Kitabın ilk 130 sayfası çok ağır ilerledi. Sürekli esneyerek okudum. Birbirini tekrar eden bölümler, anlatım bozukluğu ve cümle bütünlüğün olmaması durağan ilerlemesinin en büyük nedenleri. Yazarın mı anlatımı böyleydi yoksa çeviri kaynaklı mı bilemedim fakat labirentte kaybolmuş bir fare gibi sürekli aynı cümleler etrafında dönüp durdum.
Sonra yarış atı gibi açıldıkça açıldı. Elimden bırakamaz oldum.
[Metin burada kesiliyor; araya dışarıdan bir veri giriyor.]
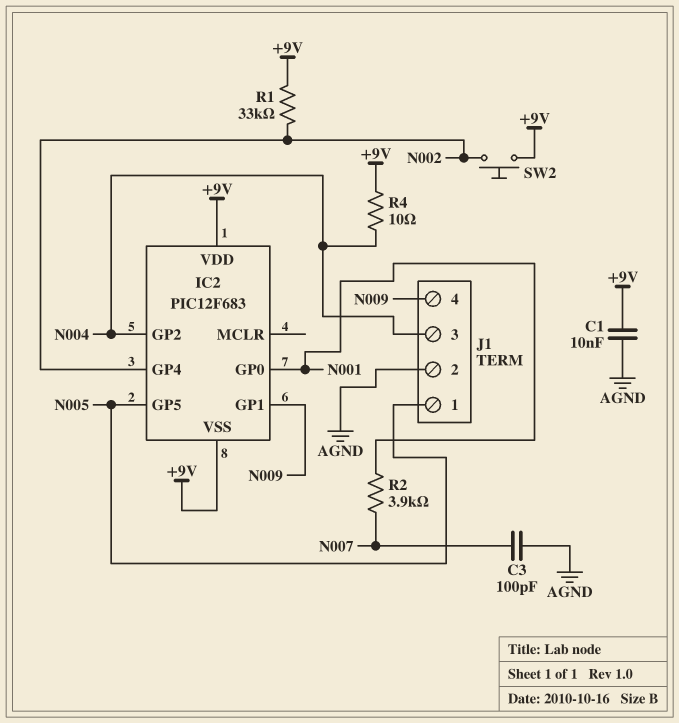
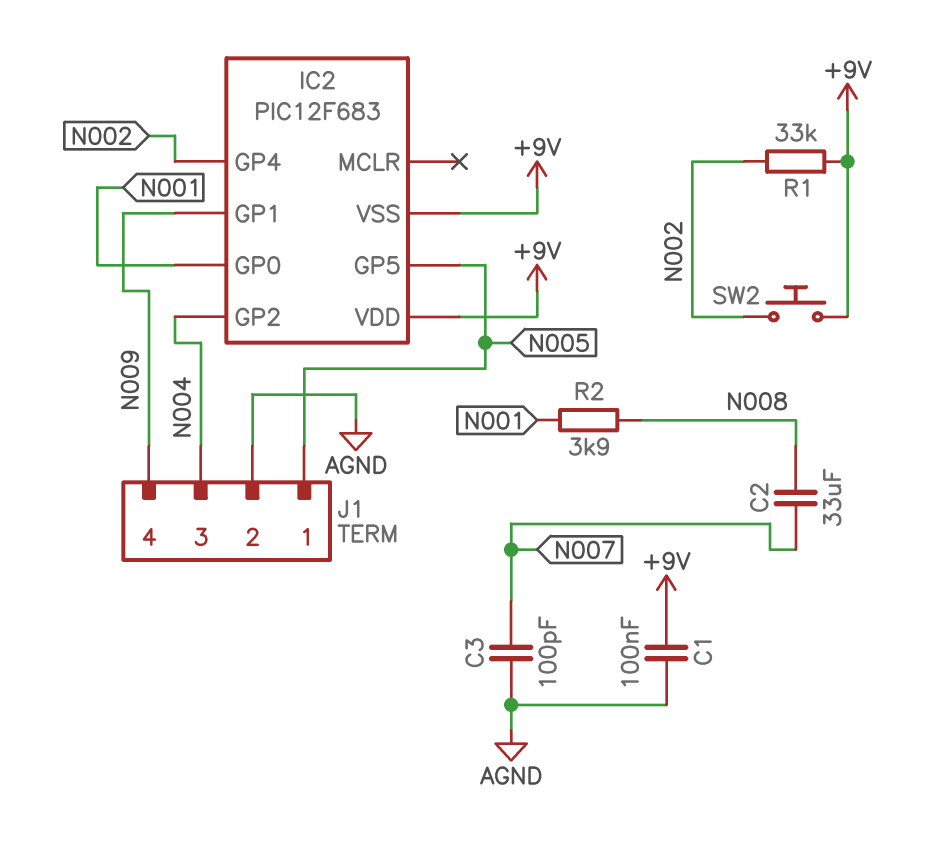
C1: 10nF (+9V, AGND) -> 100nF (+9V, AGND)
C2: none -> 33uF (N007, N008)
R2: 3.9k (N001, N007) -> 3.9k (N001, N008)
R4: 10 (+9V, N004) -> none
Yazar farklı bir konu ve anlatımla kurgusal zekâsını yine konuşturmuş. Ara ara heyecanlandım, hüzünlendim, kızdım derken tüm duyguları hissederek kitabın sonuna geldim.
Kitap, kaybedecek hiçbir şeyi olmayan bir adamın ne kadar ileri gidebileceğini anlatıyor. Bir insanın kaybedecek bir şeyi yoksa istediğini yapmakta özgürdür diyor. Ayrıca alt metinde, paranın getirdiği güçle bir insanın adaleti bile satın alabildiğini gösteriyor bize.
Yukarıda da belirttiğim gibi ilk 130 sayfayı atlatırsanız devamı sular seller gibi akıp gidecektir. Önerimdir.